The NIST National Cybersecurity Center of Excellence (NCCoE) recently published "A Taxonomy and Terminology of Adversarial Machine Learning." It's out for public comment as a step toward securing applications of artificial intelligence.
NIST and its NCCoE are working to launch a testbed now to evaluate AI vulnerabilities.
To develop a shared and measurable understanding of bias in AI that can guide and speed the innovation and adoption of trustworthy AI systems, NIST is next hosting a workshop on August 18 to tackle this important and challenging issue.
NIST also supports the development and adoption of international technical standards for AI.
In August 2019, NIST released a plan for prioritizing U.S. federal agency engagement in the development of standards for artificial intelligence per the president's February 2019 Executive Order on Maintaining American Leadership on Artificial Intelligence (EO 13859).
NIST’s work is truly being carried out in the spirit of inclusiveness and with a sense of urgency.
I do, however, want to offer a word of caution.
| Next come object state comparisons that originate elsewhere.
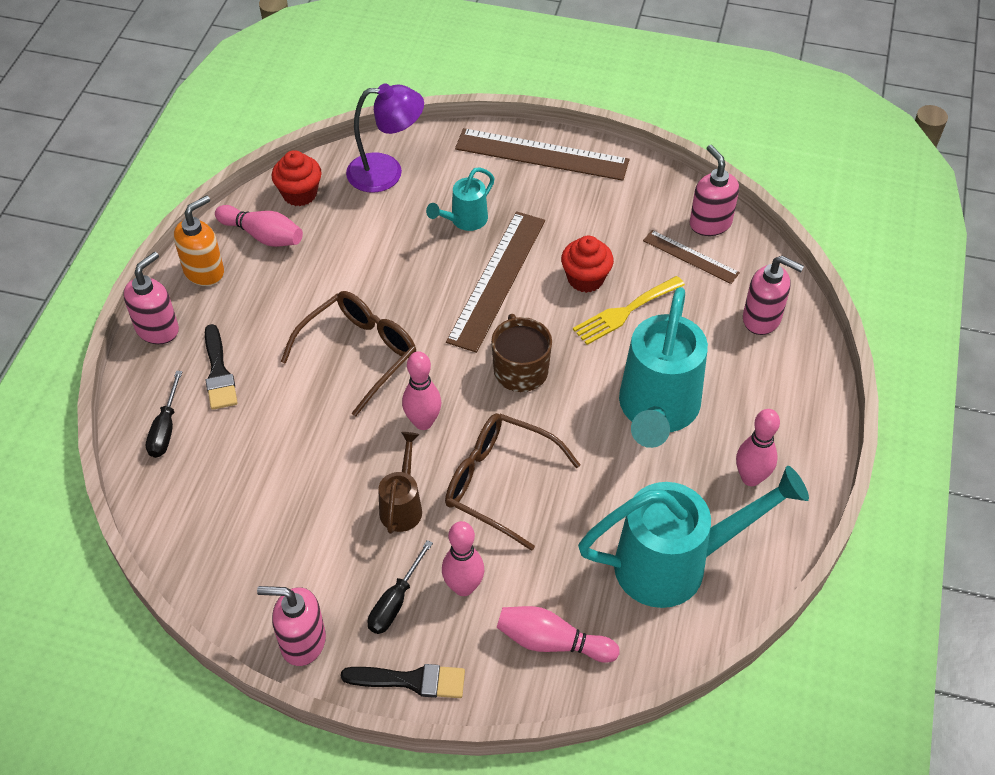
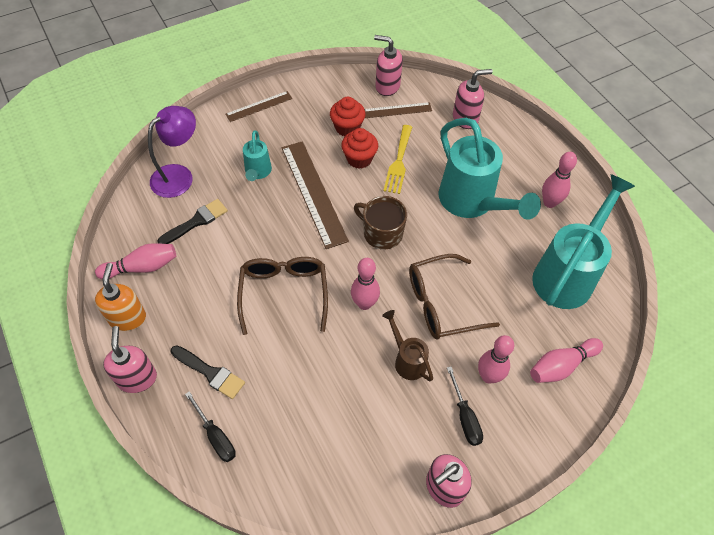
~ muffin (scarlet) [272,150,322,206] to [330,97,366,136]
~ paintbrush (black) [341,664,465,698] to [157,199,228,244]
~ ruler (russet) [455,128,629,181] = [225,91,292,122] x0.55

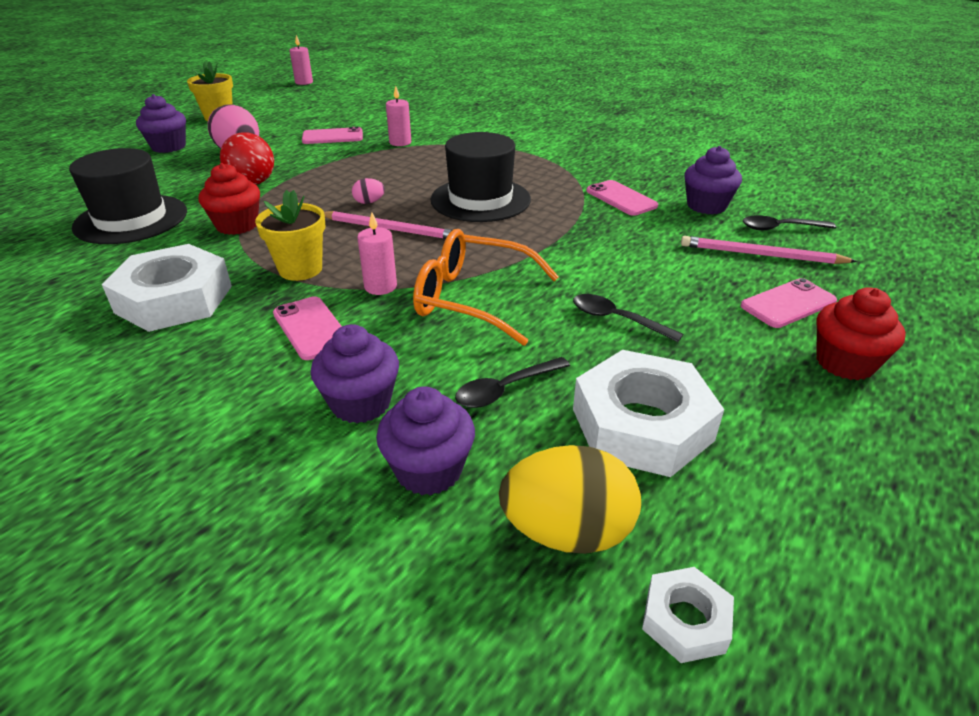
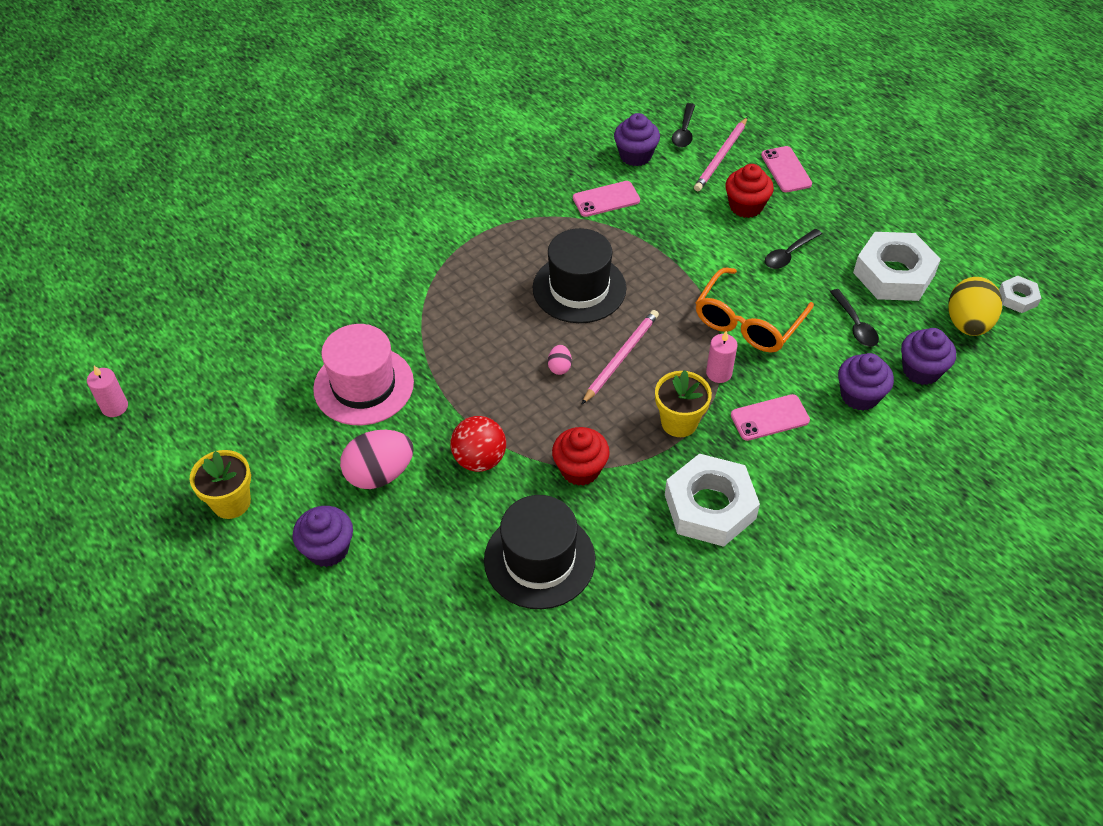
~ mobile phone (rose-pink) [302,127,363,144] to top hat (rose-pink) [313,324,414,425]
- wax candle (rose-pink) [386,86,411,146]
~ muffin (scarlet) [816,287,906,380] to [725,164,774,218]

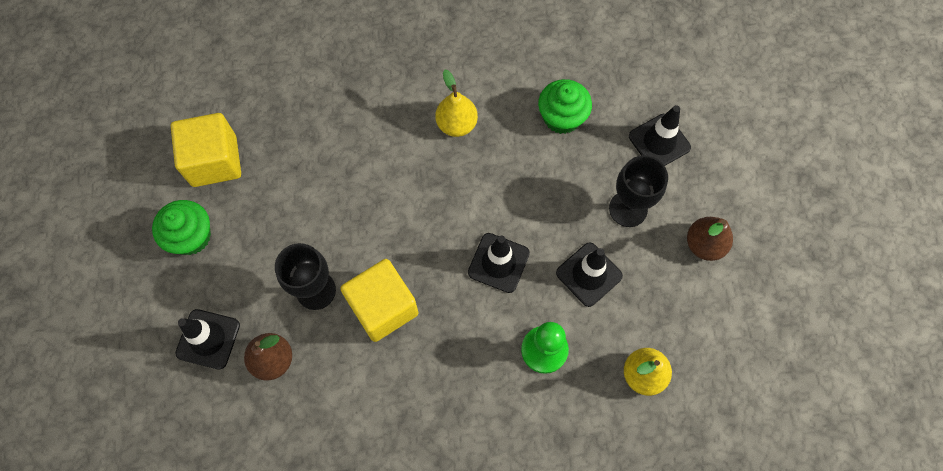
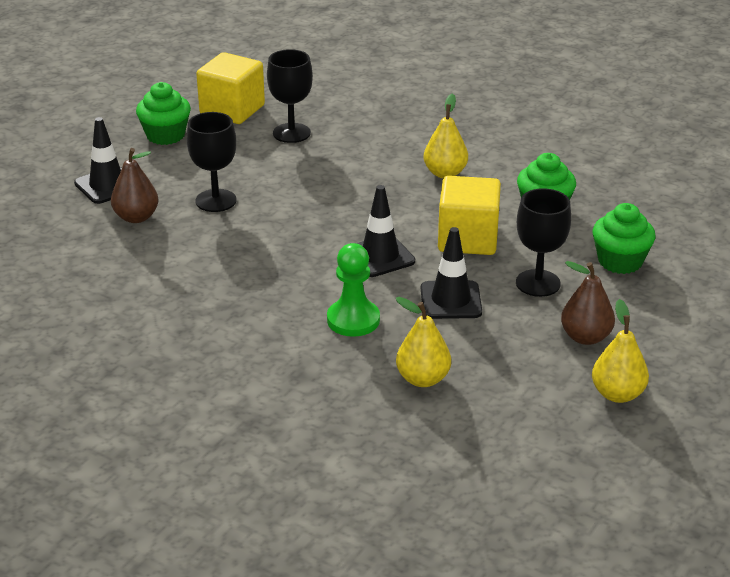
~ cube (golden) [340,259,419,342] to [438,176,501,255]
~ road cone (black) [629,105,691,166] to muffin (leaf-green) [592,203,656,274]
+ goblet (black) [267,49,313,143]
+ pear fruit (golden) [592,299,649,403]

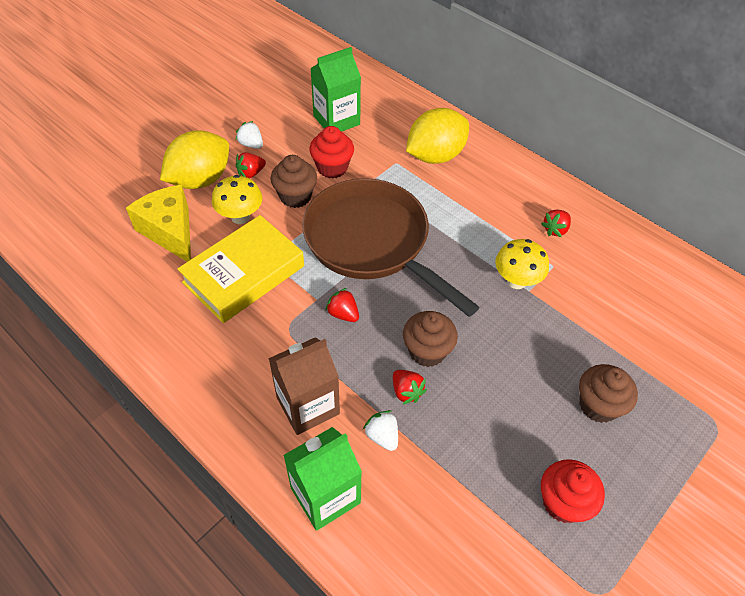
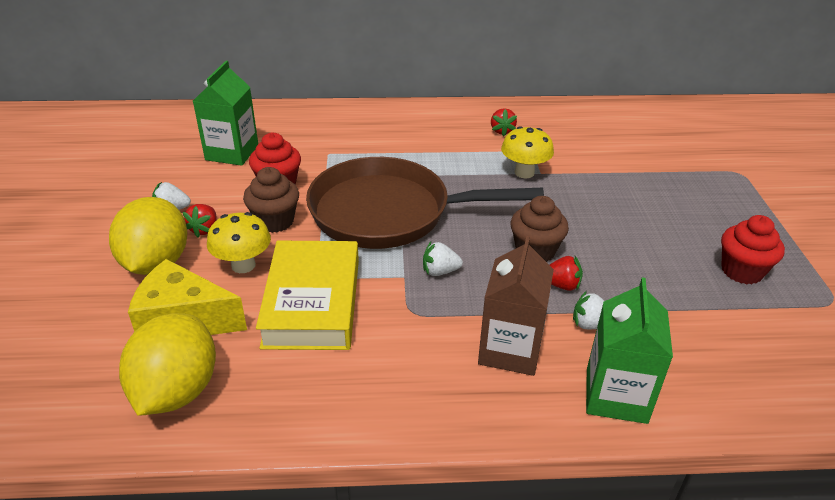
~ strawberry (scarlet) [325,288,359,322] to strawberry (snow-white) [423,242,463,276]
~ toy lemon (golden) [406,108,469,164] to [119,313,216,416]
- muffin (russet) [579,364,638,423]

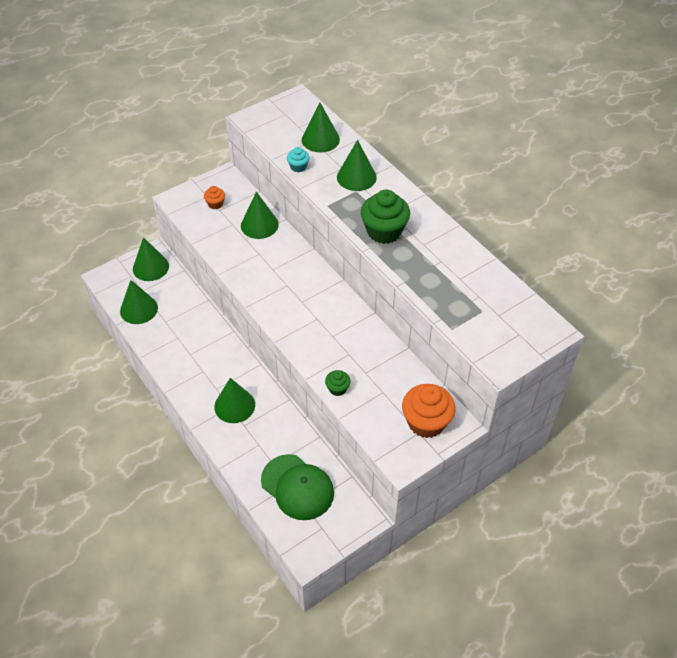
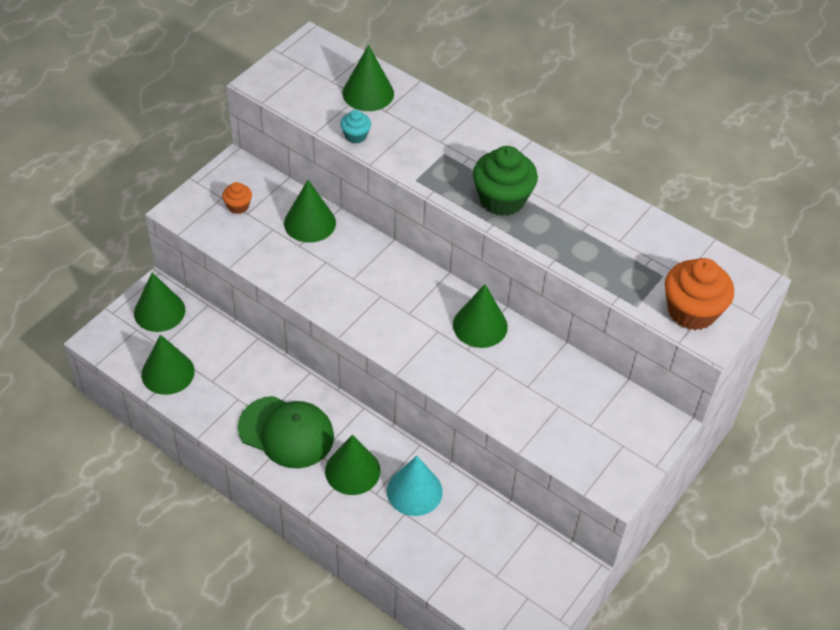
~ cap (leaf-green) [261,454,334,520] to [238,396,334,468]
- muffin (leaf-green) [325,370,350,396]
~ cone shape (leaf-green) [337,140,377,191] to [453,284,508,348]
~ muffin (bright orange) [402,384,455,438] to [665,258,734,330]
+ cone shape (aqua) [387,456,443,516]

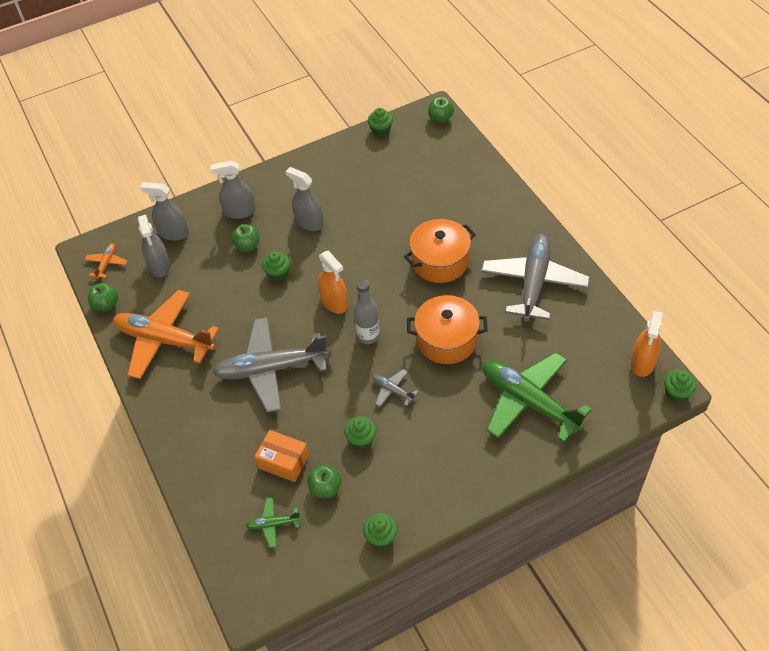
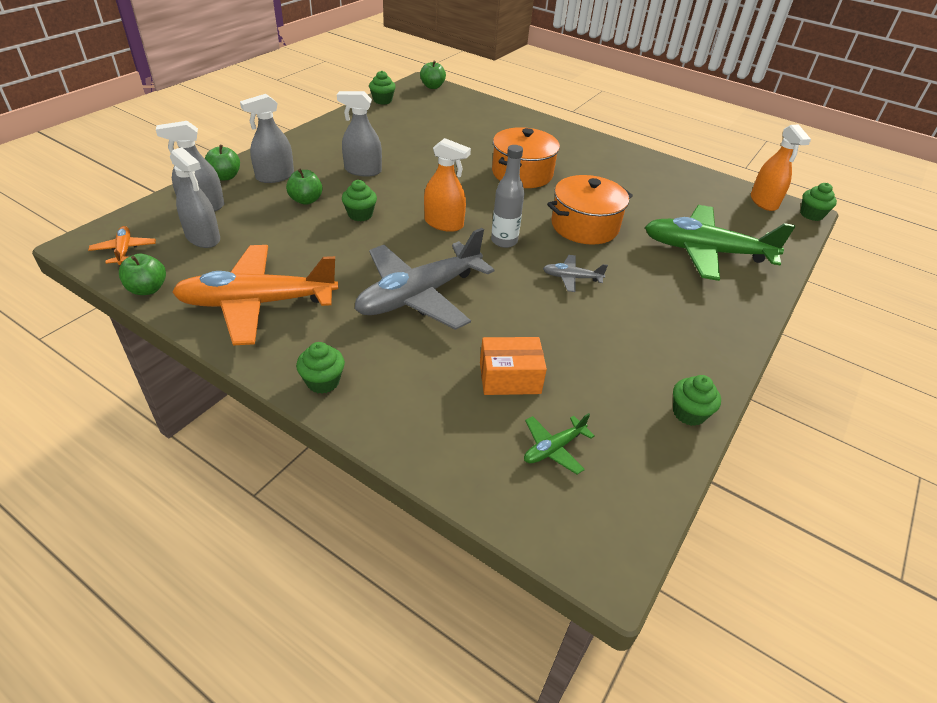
~ apple fruit (leaf-green) [307,465,341,498] to [205,145,240,181]
~ muffin (leaf-green) [344,416,376,449] to [296,342,345,394]
- aeroplane (gray) [481,234,590,322]

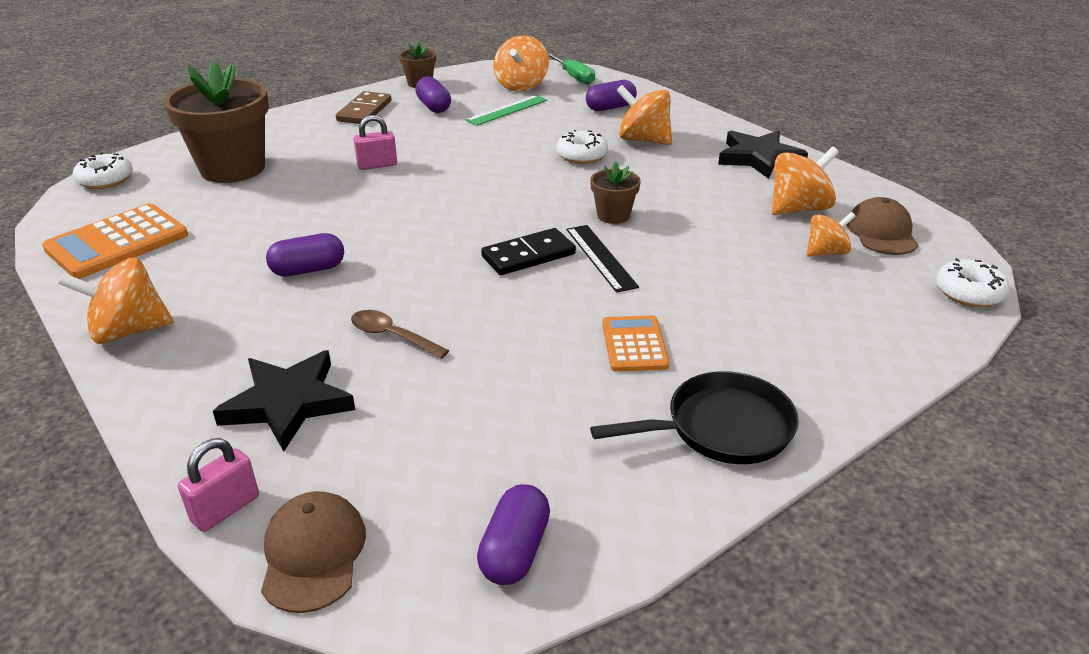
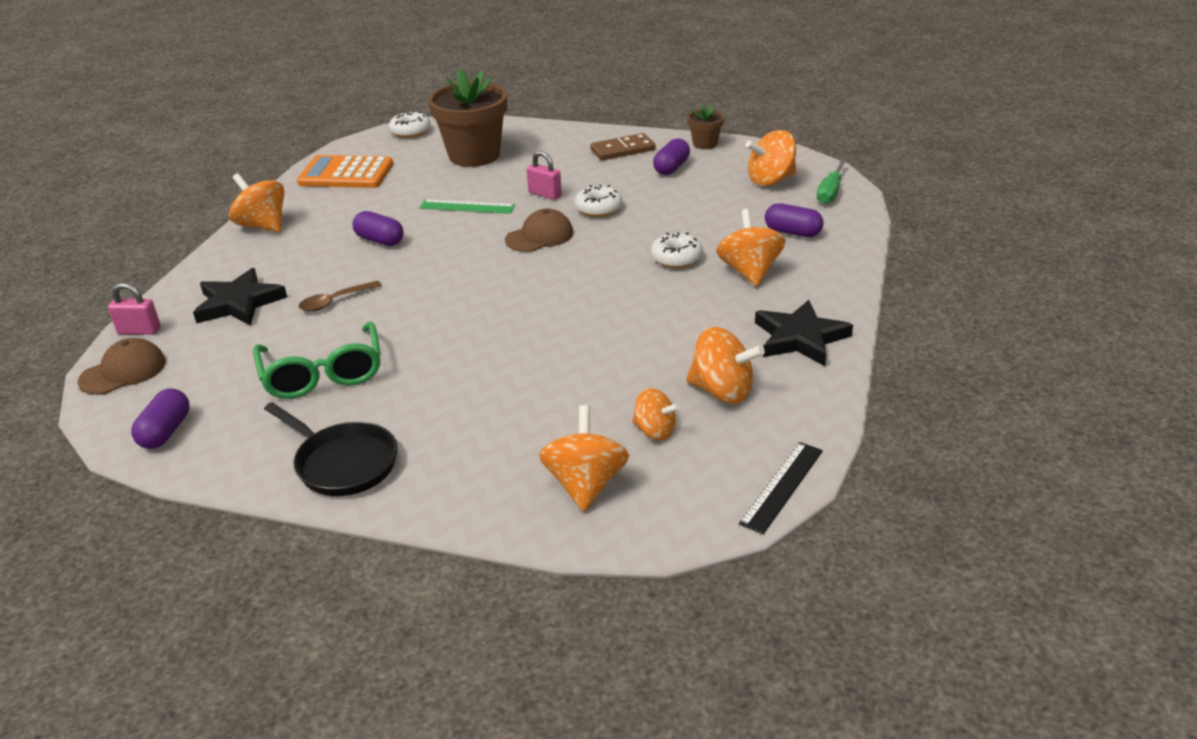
~ teaspoon (russet) [351,310,449,359] = [299,281,382,311] 120 degrees counterclockwise
~ ruler (leaf-green) [465,95,547,126] to [419,199,515,214]
~ pill (purple) [477,484,550,585] = [131,388,190,449] 60 degrees counterclockwise
- domino piece (black) [481,228,576,275]
~ ruler (black) [567,225,639,293] to [739,442,823,534]
- flower pot (russet) [590,162,641,224]
- pocket calculator (bright orange) [602,315,669,372]
~ cap (russet) [847,197,918,255] to [505,209,573,252]
~ glazed donut (snow-white) [936,258,1010,307] to [575,185,622,217]
+ glasses (leaf-green) [253,321,381,399]
+ spinning top (bright orange) [539,405,629,512]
While we can and will make some very important advances on these measurements, standards, evaluations and tools, we need to build on a solid foundation of well-defined building blocks that are accepted by the AI community.
For example, we know that developing standards and deploying them too soon can actually hinder AI innovation. Developing elaborate and complex evaluation and conformity assessment programs and doing that too soon and implementing it too fast may result in wasted resources and ill-placed user confidence. We need to keep this in mind — and we need to beware also of seemingly simple solutions in the name of expediency. We have to take the long view.
I look forward to hearing from today’s panel about principles and, especially, to get their views on how to go from principles to practice. We also want to hear from everyone joining us online, both in real time and in the follow up documents and workshops that we'll issue. We expect to post documents for public comment and look forward to your input to ensure that those are what is needed.
Working together to develop this critical foundation, these building blocks for trustworthy AI, we will together ensure a bright future not only for artificial intelligence for its technical and economic use, but also for the countless innovations that will depend on it.
Again, welcome to virtual Woodstock. Thank you for being a part of it.